People on a mailing list were discussing the damage humans do to the environment, and the "damage" that Mother Nature does. Here was my two cents:
I suppose it depends on one's definition of "damage." A lot of what Mother Nature does could also be called "renewal" or "ecosystem change or development" or.... Nature is not static by nature :-).
The kind of damage that humans do is very different from the kind of damage that Mother Nature does. Our damage tends to be more permanent. Once we've changed something, we are loath to see nature reclaim or reuse it in any shape, manner or form.
As a streamkeeper, I like to use the example of rivers. In their natural, healthy state, rivers are alive. They shift, they move, they're full of snags that provide habitat, they carry and turn over gravel that fish need to spawn in. They are constantly changing. They flood, and floods are good because the silt and accompanying biota renew the land.
Then people come along and choose to build in the flood plain. Now suddenly for one species -- us -- the annual flooding isn't all that pleasant, so then comes the channeling, the diking, the building of dams.

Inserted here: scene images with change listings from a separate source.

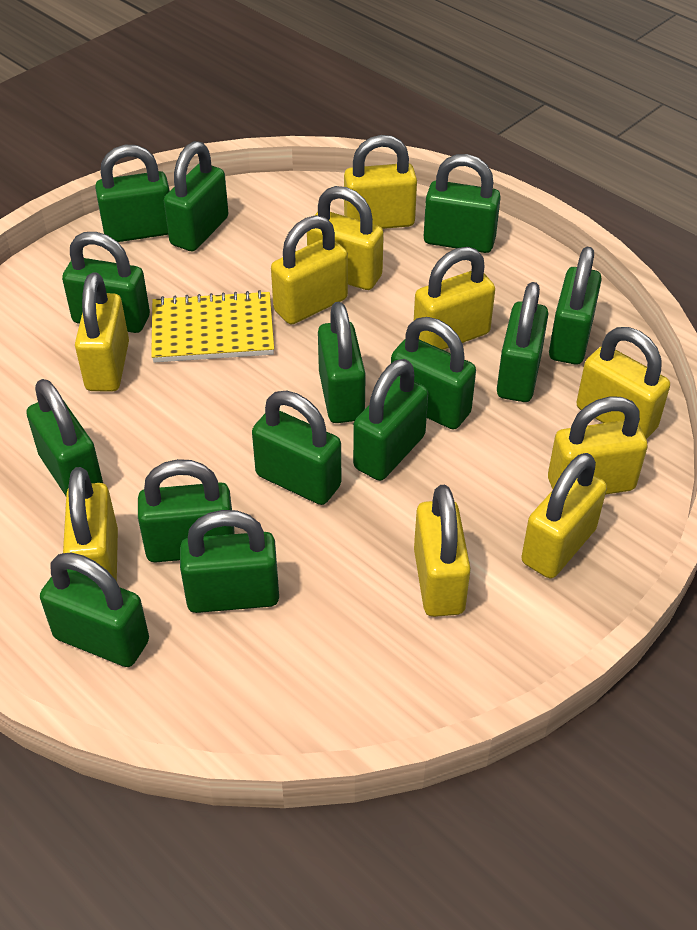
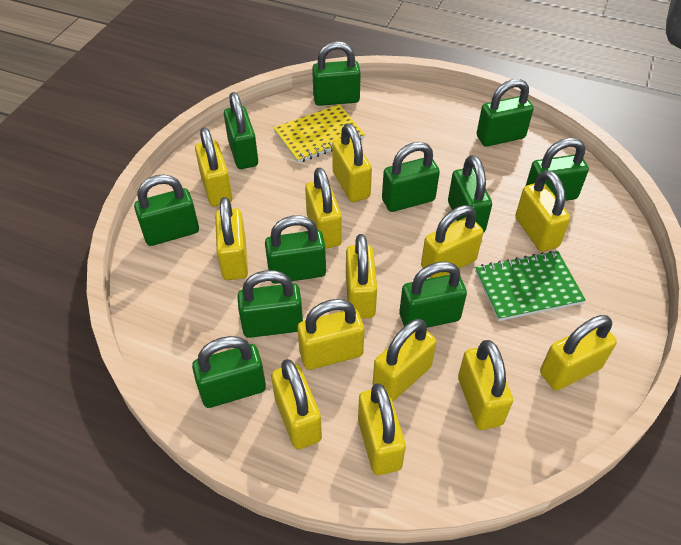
green notebook: 0 -> 1
green padlock: 14 -> 11
yellow padlock: 10 -> 13

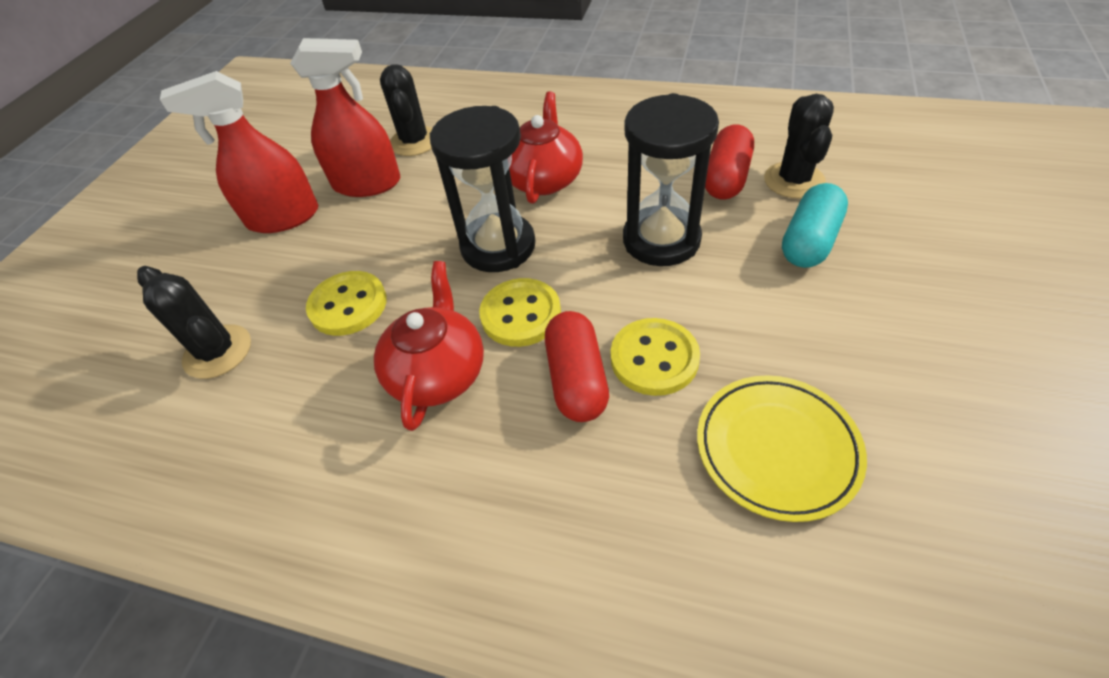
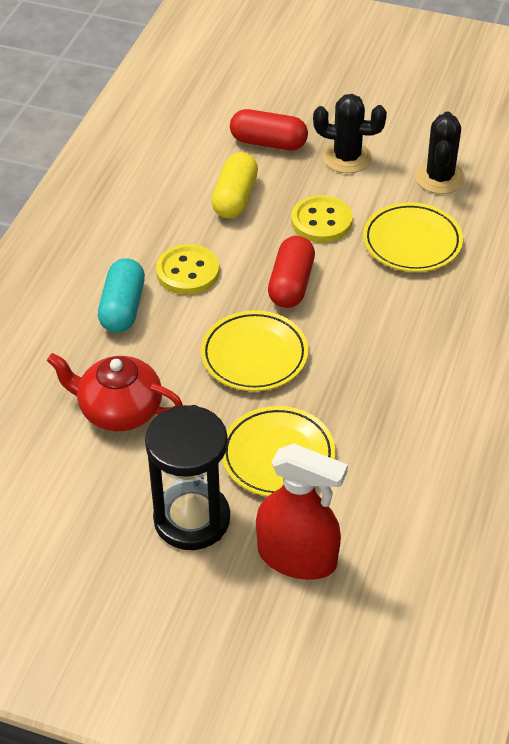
black cactus: 3 -> 2
black hourglass: 2 -> 1
red spray bottle: 2 -> 1
red teapot: 2 -> 1
yellow button: 3 -> 2
yellow capsule: 0 -> 1
yellow plate: 1 -> 3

Those snags and other woody debris are dangerous for boaters, so they're pulled out. The river is dredged to provide safe passage. The spawning gravel is mined for more construction. The river is a shackled shadow of its former self.
In addition, we choose to take our bodily and manufacturing wastes and pipe them into rivers, often with little or no treatment.
And the irony is that it is we who make rivers "dangerous" through all of our construction. The forests are gone, the meadows are gone, the wetlands are gone, so when it rains the water has nowhere to go but into the storm-drain system and then directly into the river, instead of soaking into the ground. And all that diking and channeling ends up just collecting all the force that would have dissipated in a natural flood plain. So when the levee breaks and we suffer damage.... whose fault is it? Can we blame Mother Nature?